Research recently presented at the AVS 62nd International Symposium and Exhibition, in San Jose, USA, suggested that exercise could help been prevent knee osteoarthritis.

Osteoarthritis is a degenerative bone disease resulting from a reduction in the cartilage, leading to an increase in friction.

Cartilage is a firm, rubbery material covering the ends of the bones in the knee joint. It reduces friction in the joint and acts as a “shock absorber.”

When cartilage becomes damaged or deteriorates, it limits the knee’s normal movement and can cause significant pain, and eventually the need for knee replacement surgery.

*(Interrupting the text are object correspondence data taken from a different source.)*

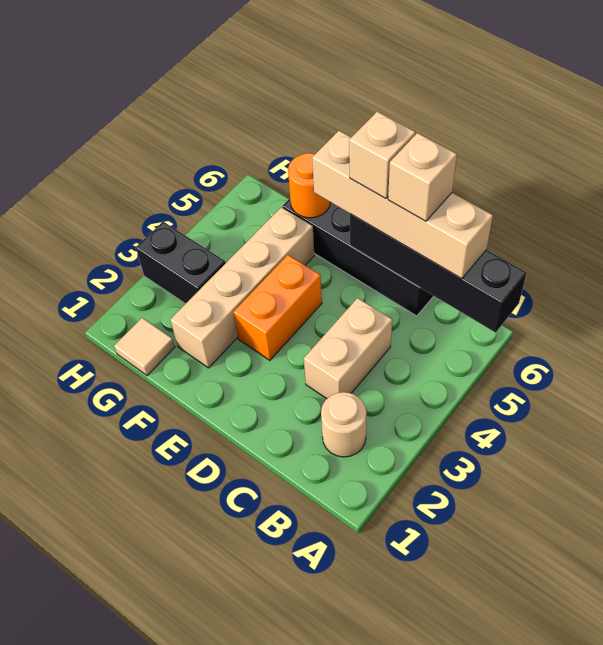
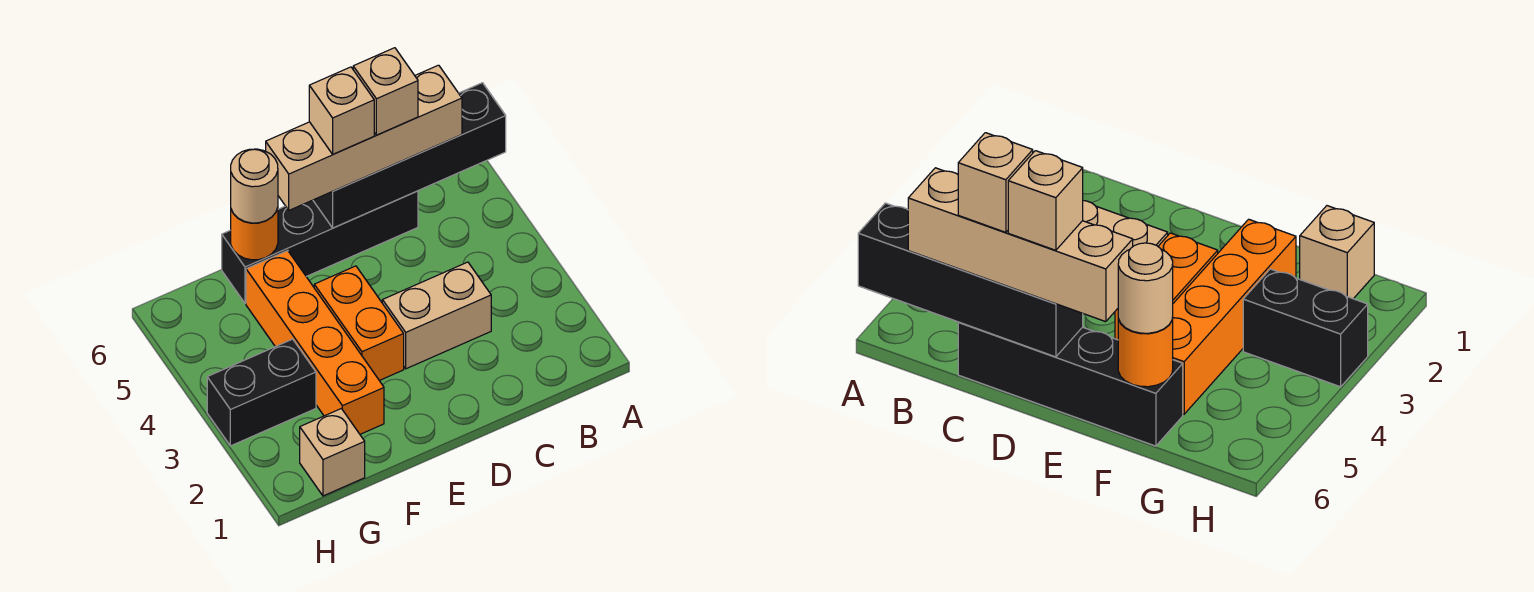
tan round brick B2 level 1 -> tan round brick F6 level 3
tan brick C3:C4 level 1 -> tan brick C3:D3 level 1
tan brick F2:F5 level 1 -> orange brick F2:F5 level 1
tan tile G1 level 1 -> tan brick G1 level 1

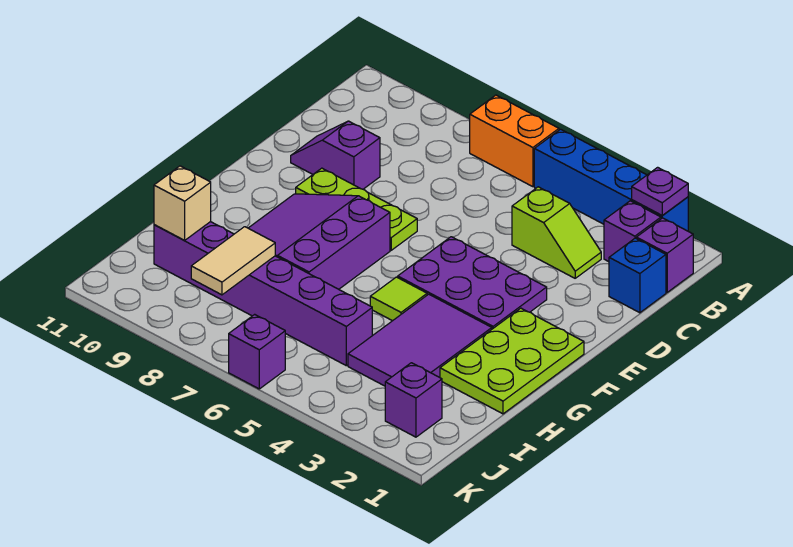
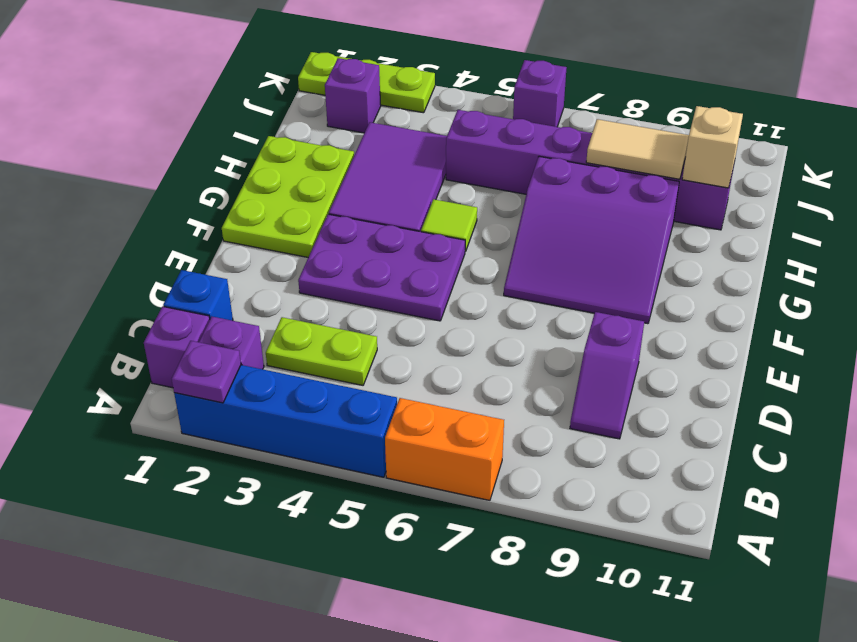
lime slope C3:C4 level 1 top 4 -> lime plate C3:C4 level 1
purple slope D9:D10 level 1 top 9 -> purple slope C9:D9 level 1 top D
lime plate E7:E9 level 1 -> lime plate K1:K3 level 1
purple slope F7:H9 level 1 top 7 -> purple slope F7:H9 level 1 top H
tan tile I8:J8 level 2 -> tan tile I8:I9 level 2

About 80% of the volume of cartilage tissue is made up of synovial fluid. This fluid is needed to support weight and lubricate joint surfaces. The loss of synovial fluid that causes the decrease in cartilage thickness, increase in friction, bone degradation and joint pain of osteoarthritis.

Now a research team from the Mechanical Engineering Department at the University of Delaware has proposed a mechanism that may explain how motion can cause cartilage to reabsorb fluid that leaks out over time.

The team tested their theory that the reabsorption process was driven by hydrodynamic pressurization, which occurs when the relative motion of 2 surfaces causes fluid between them to accelerate in the shape of a triangular wedge.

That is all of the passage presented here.